Les parents de Maryam ont décidé de quitter leur pays pour vivre librement, sans peur. Partir, c’est tout laisser derrière soi : Maryam donne ses jouets. Se séparer de sa grand-mère chérie comme de ses poupées est terriblement difficile. Arriver dans un pays dont on ne connait pas la langue, où même ce que l’on mange est étrange, l’est aussi. A l’école Maryam ne parle pas, elle ne mange pas non plus… Jusqu’au jour où une petite fille lui tend la main. Un récit qui donne la vision d’une enfant déracinée, qui trouve sa place grâce à l’autre. Un récit qui donne la part belle aux mots, à la langue, aux langues que Maryam doit apprendre à faire jongler pour vivre dans ce nouveau pays.

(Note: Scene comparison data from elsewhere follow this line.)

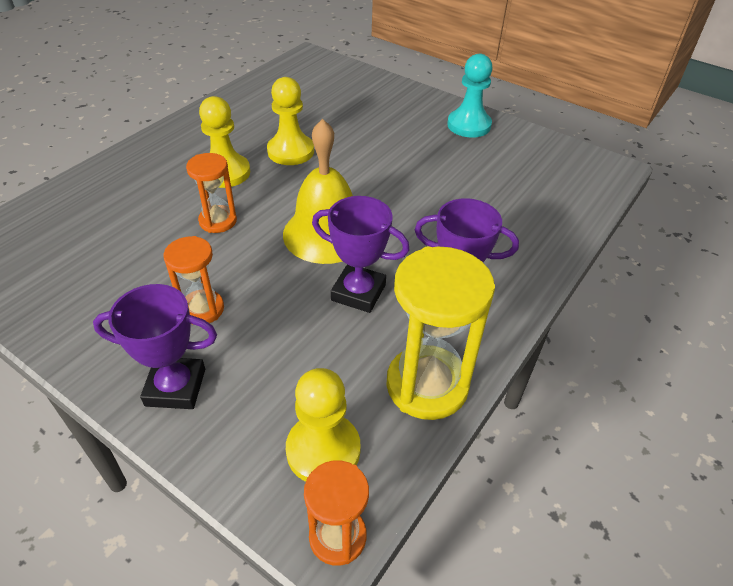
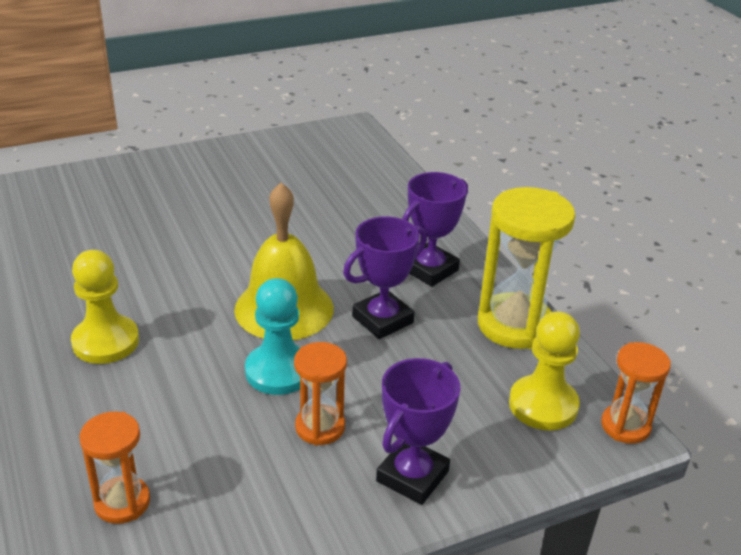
camera: 60 degrees left, 10 degrees down
(218, 221) = (189, 374): orange hourglass -> orange hourglass (122, 502)
(290, 151) = (122, 283): yellow pawn -> none
(469, 125) = (212, 163): turquoise pawn -> turquoise pawn (278, 371)

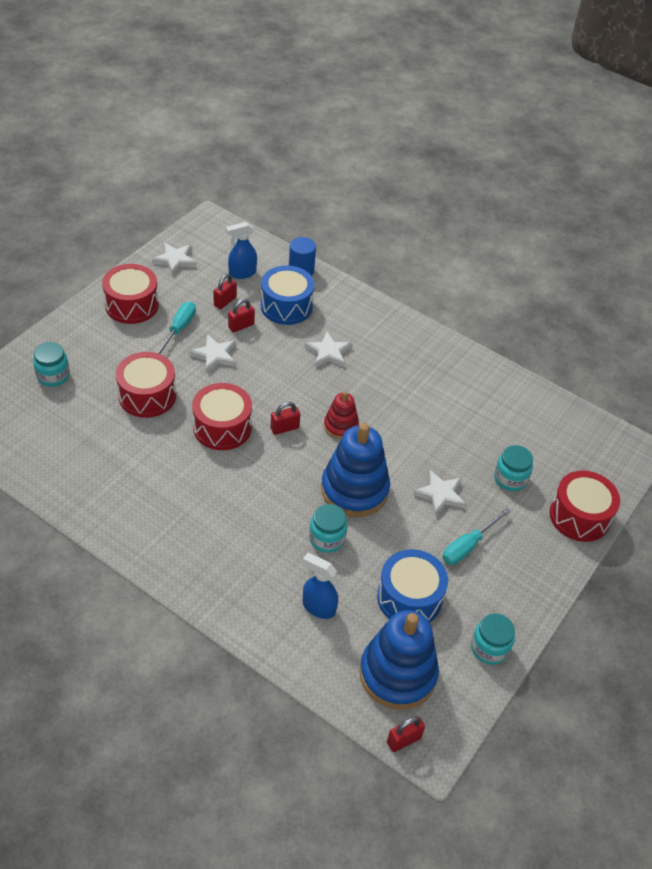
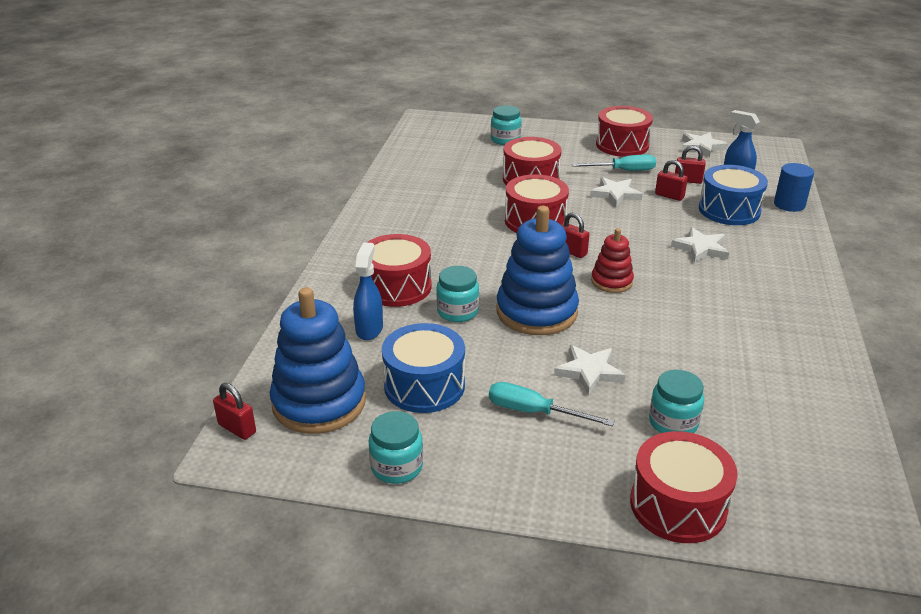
camera: 70 degrees right, 15 degrees down
(266, 565) = (397, 287): none -> red drum

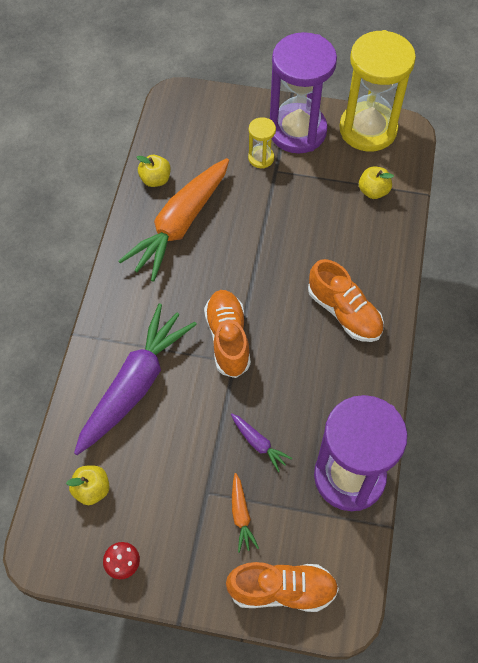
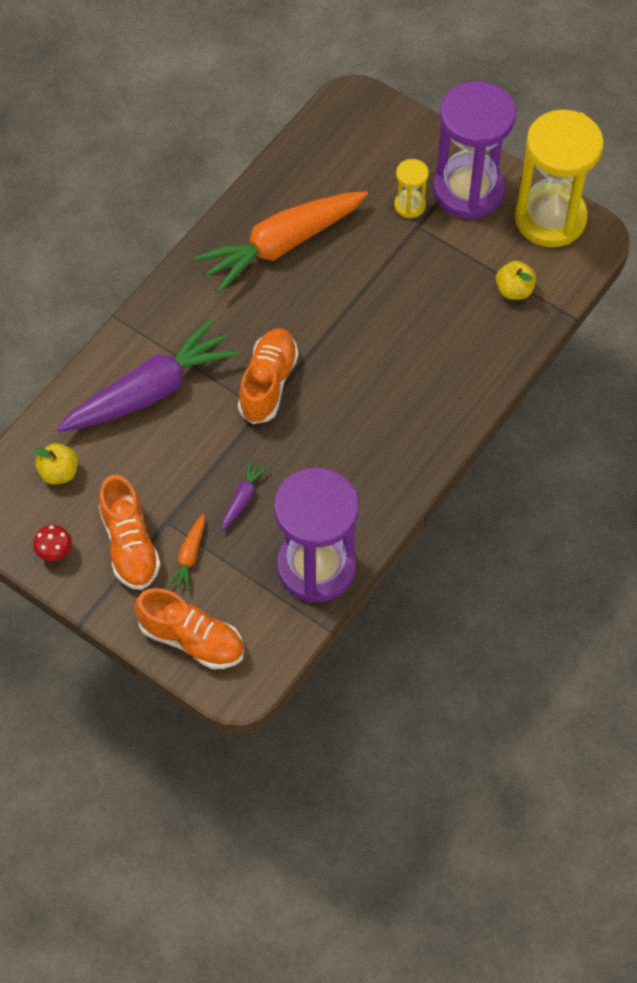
camera: 25 degrees right, 0 degrees up
(155, 179) = (281, 186): yellow apple -> none
(258, 443) = (243, 498): purple carrot -> purple carrot turned 135 degrees counterclockwise
(344, 312) = (405, 406): orange shoe -> orange shoe (130, 545)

Un incontournable à l’école pour discuter d’immigration, d’intégration avec empathie. Un récit témoignage illustré avec douceur au pastel un peu flou.

 

LE P’TIT CŒUR DE DINA, de Béatrice Renard, ill. Emmanuelle Eeckout, éd. L’Ecole des loisirs

Une petite grenouille, Dina, vit sous la tente, dans un campement en pleine ville. A l’école, il y a trop de bruit « et dans sa bouche un goût d’œuf pourri ». La pluie, la faim, la solitude, Dina ne comprend pas ce que dit la maîtresse. Elle se perd en rentrant chez elle. Son cœur est en miettes. Mais un grand garçon vient à son secours, la raccompagne et Dina se sent bien. Comme avant. Une petite histoire sensible qui parle de différence, d’exil, des enfants qui vivent dans la rue, pour éveiller les consciences, et pourtant tellement lumineuse, parce qu’il suffit d’une main tendue pour retrouver le sourire. Les dessins de cette petite grenouille donnent à cette histoire la douceur nécessaire pour la lire à des tout petits, avec une vision chaleureuse et une fin positive.

 

VA T’EN, ALFRED ! de Catherine Pineur, éd. L’Ecole des loisirs

Alfred est un drôle d’oiseau. Chassé de chez lui, il ne sait pas où aller, avec sa petite chaise. Repoussé par tous, il atterrit chez Sonia, qui a peur, elle aussi. Elle ferme sa porte, et se sent rassurée pour la nuit. Mais au petit matin, c’est elle qui, voyant qu’Alfred est toujours là, s’approche doucement, prudemment, et… lui propose un café ! On pense tout de suite aux personnes qui doivent quitter leur pays et qui ne trouvent pas refuge là où elles passent : Alfred est trop différent, trop encombrant… Un thème difficile a priori mais qui est ici à hauteur de tout petit, qui peut aisément transposer des émotions liées à l’exclusion, la peur de l’autre, le rejet mais aussi la solidarité, l’accueil.. La fin reste ouverte et laisse toute la place à imaginer la suite. Un album très intéressant, qui permet une lecture à différents niveaux.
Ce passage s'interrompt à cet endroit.